Examples of threat-vulnerability scenarios include: 

  • Lack of password protection on workstations allows an unauthorized third party to steal ePHI, compromising confidentiality;
     
  • A practice doesn’t have policies and procedures governing employees’ mobile device use. An employee uses her mobile phone to access and store unencrypted emails containing ePHI. The phone lacks password protection. The phone is stolen, potentially compromising ePHI confidentiality.
     
  • A flood takes essential servers offline. The practice lacks a business continuity plan with procedures for backup and recovery and is unable to access ePHI to provide patient care. 
     

4. Evaluate the effectiveness of current security measures 

The Security Rule requires covered entities to implement administrative, physical, and technical safeguards to protect ePHI. Based on the vulnerabilities and threats you identify, evaluate the effectiveness of the practice’s current security measures.  

Has the practice implemented safeguards required by the Security Rule? Are these configured and used properly? Depending on practice environment and size, security measures necessary to reduce risks to reasonable and appropriate levels will vary. 

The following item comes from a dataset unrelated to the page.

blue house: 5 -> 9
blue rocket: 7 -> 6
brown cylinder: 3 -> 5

5. Determine the likelihood of a threat occurrence  

Medical practices and other covered entities must comply with the Security Rule by protecting against “reasonably anticipated” threats to the confidentiality, availability, and integrity of ePHI. To determine what threats on your list fall in this category, you must evaluate the probability a particular threat will occur.  

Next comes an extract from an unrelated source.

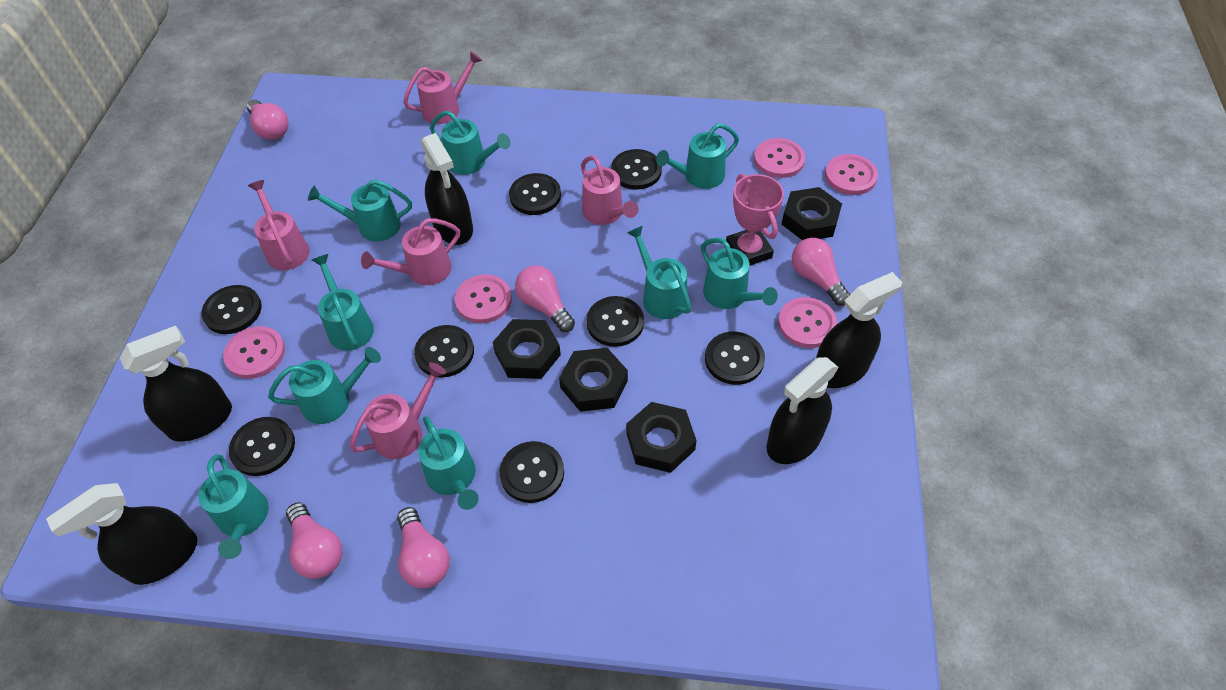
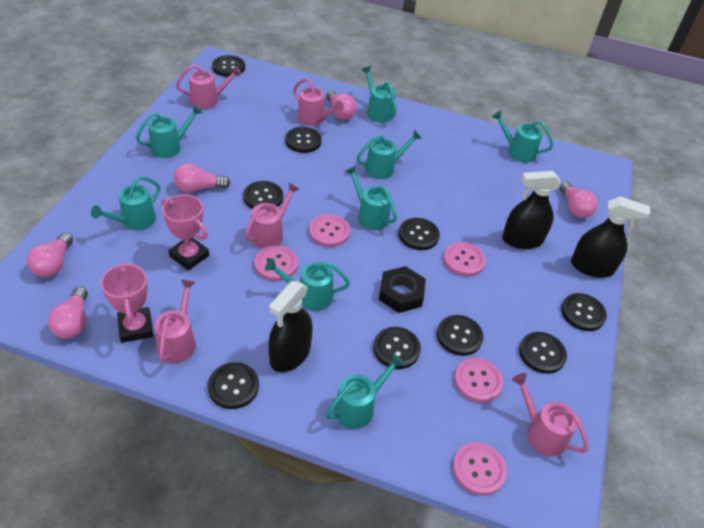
black button: 8 -> 9
black nut: 4 -> 1
black spray bottle: 5 -> 3
pink trophy: 1 -> 2
turquoise watering can: 9 -> 8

According to HHS Guidance, when documenting this stage of your analysis, you should assign a probability level for each threat/vulnerability combination. One way to quantify this might be: 

  • 3/Very likely = probable chance of occurrence 

  • 2/Likely = significant chance of occurrence
     
  • 1/Not likely = modest or insignificant chance of occurrence 

6. Rate the potential impact if a threat occurs 

Covered entities are required to consider the impact of a potential risk to ePHI confidentiality, integrity, and availability. HHS Guidance recommends documenting all potential impacts a particular threat/vulnerability combination could cause. One way of quantifying each impact for documentation purposes could be: 

  • 3/High = Catastrophic impact; significant number of lost/compromised medical records 

  • 2/Medium = Significant impact; moderate number of lost/compromised medical records 

  • 1/Low = Modest/insignificant impact; some lost/compromised medical records 

7. Assign a Risk Score 

Assign risk levels for all identified threat/vulnerability combinations. Develop a risk rating system that incorporates the probability and impact scores in steps 5 and 6. Risk levels could be assigned, for example, based on the average of the scores or by multiplying the scores. Whatever method is used, HHS Guidance says SRA documentation should include risk levels assigned to each threat/vulnerability combination and a list of corrective actions to mitigate each risk level. 

Action Plan 

Put SRA compliance at the top of your to-do list in 2024. Whether you’ve never conducted a single SRA, or if you need to improve your documentation or implement regular updates, don’t wait. SRA compliance reduces the risk of: 

  • An expensive settlement with OCR; 

  • Injury to patients whose protected health information is comprised due to lack of reasonable and appropriate security measures;  

  • Loss of patient trust; and  

  • Potential post-breach injury to your practice’s reputation.